Equally, the use of adapters and dynamic data binding also increase the flexibility with which a UI can be constructed. Some page can effectively be build without detailed knowledge of the data they will represent. In some applications such as catalogues or browsers this flexibility may make it possible to have a page adapt itself to a broad range of content. Traditionally this would have required custom logic and would have introduced extensive coupling between the presentation and the model.

Database access

One of the most common data sources is the database. Aria provides access to databases via the model. Tables can be preconfigured for specific queries (including parameterized queries) or the queries can be constructed dynamically.

Aria also manages the connections on behalf of the application by providing pooling and by hiding details of the connection from the application. Not only does this remove configuration information from the application code but it also make the coding simpler.

To support the widest possible range of scenarios Aria uses JDBC for the underlying database access but limits itself to a fairly low level of features as some of the lightweight and open source databases have limited features. Aria builts upon this access by then adding features such as a caching layer and replication services.

For the most part once a table has been configured the application can use it as though it were any other node in the model. Rows and Fields can be addressed using XPath like expressions and the tables can be bound to UI components via the sort of adapters mentioned above.

For remote client applications databases can be replicated to the client device on demand and cached locally across sessions. Whenever a database resource is accessed the state of this cache is checked and updates are obtained as needed.

The transparent replication of tables from a server to client make it very easy to move functionality from a server to a client in order to create a standalone client.

The database may be used in the reverse scenario where a client application has been operating off-line and has stored information in the local client side database and needs to update the server. The client will again synchronize with the server side database, uploading data once a new session is initiated. Of course in a multiuser environment this sort of update places special design considerations on the database so that the consistency of any shared data can be preserved.

Services and communication

Aria introduces another special type of node to the model, an ServiceProxy node. This node type is a wrapper for a call to some function or service. At its most basic the service proxy node calls a function and as a result returns data. Access the proxy via the model effectively means calling that function. The function can be paramaterized by the nodes attributes and can be implemented in a variety of ways.

In Aria the service proxies are frequently layered to provide additional processing for features such as data checking, encryption, compression and so on. In some architectures this layers objects are termed `interceptors'.

Another common use of the service proxies is to wrap transport protocols such as Http. As you can imagine with something like an http call there are two sides to the call, a client and a server side.
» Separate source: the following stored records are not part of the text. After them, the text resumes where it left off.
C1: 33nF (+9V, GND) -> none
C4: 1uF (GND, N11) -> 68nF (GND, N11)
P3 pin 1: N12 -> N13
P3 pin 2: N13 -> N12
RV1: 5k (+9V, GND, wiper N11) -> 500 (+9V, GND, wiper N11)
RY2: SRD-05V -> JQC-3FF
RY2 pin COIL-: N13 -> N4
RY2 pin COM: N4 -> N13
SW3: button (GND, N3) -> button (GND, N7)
Aria provides for different configurations for the client and server sides and therefore the stack (of services) for each side of such a call can be configured as appropriate.

Routing

The layering of service calls is called routing in Aria. For example a call to a remote business operation might be made over a secure http channel. To provide such a route several services would be used; an encryption service, a compression service and an http service on the client side, while on the server side the call would pass through the http server side service, a (de)compression service, and a (un)encryption service before finally being processed by a business object of some sort.

As you can imaging an application may need several of such service stacks to implement all its needs. Aria allows a service proxy to be routed via any named route. The services at either end of the route act as the endpoints. At one end the service represents the point at which the service/route stack is bound into the model and at the other end the final service nomally implements or interfaces to the business process.

Although a route is comprised of several service proxies the stack of services that comprise the route are treated slightly differently than plain service nodes. A route can be reused by multiple service proxies, for example the http transport route described above could be reused for numerous calls within an application.

Aria's support for routes does not stop with transport protocols. Aria also provides routes for fault tolerant communication, store and forward communications (i.e. data is forwarded once a communications channel becomes available), for redundant routing (communications can be attempted over several routes in parallel) and for failover services (an example might want to provide a default locel implementation if the server cannot be contacted).

Resource Loading

Invariably an application makes use of many resources such as graphics, text, data and files of various formats. An application could simple assume the resources it needs are available or are installed but this would make for an inflexible approach. Furthermore depending on the distribution mechanism the resource could well be located on a client machine in the fie system or in an archive or on a server somewhere. During the lifetime of an application the location of the resource may even change.

Aria's resource manager class provides several methods for locating and retrieving a resource. The resource manager can also construct an input stream on behalf of the application and it may also retrieve objects such as graphics on behalf of the application.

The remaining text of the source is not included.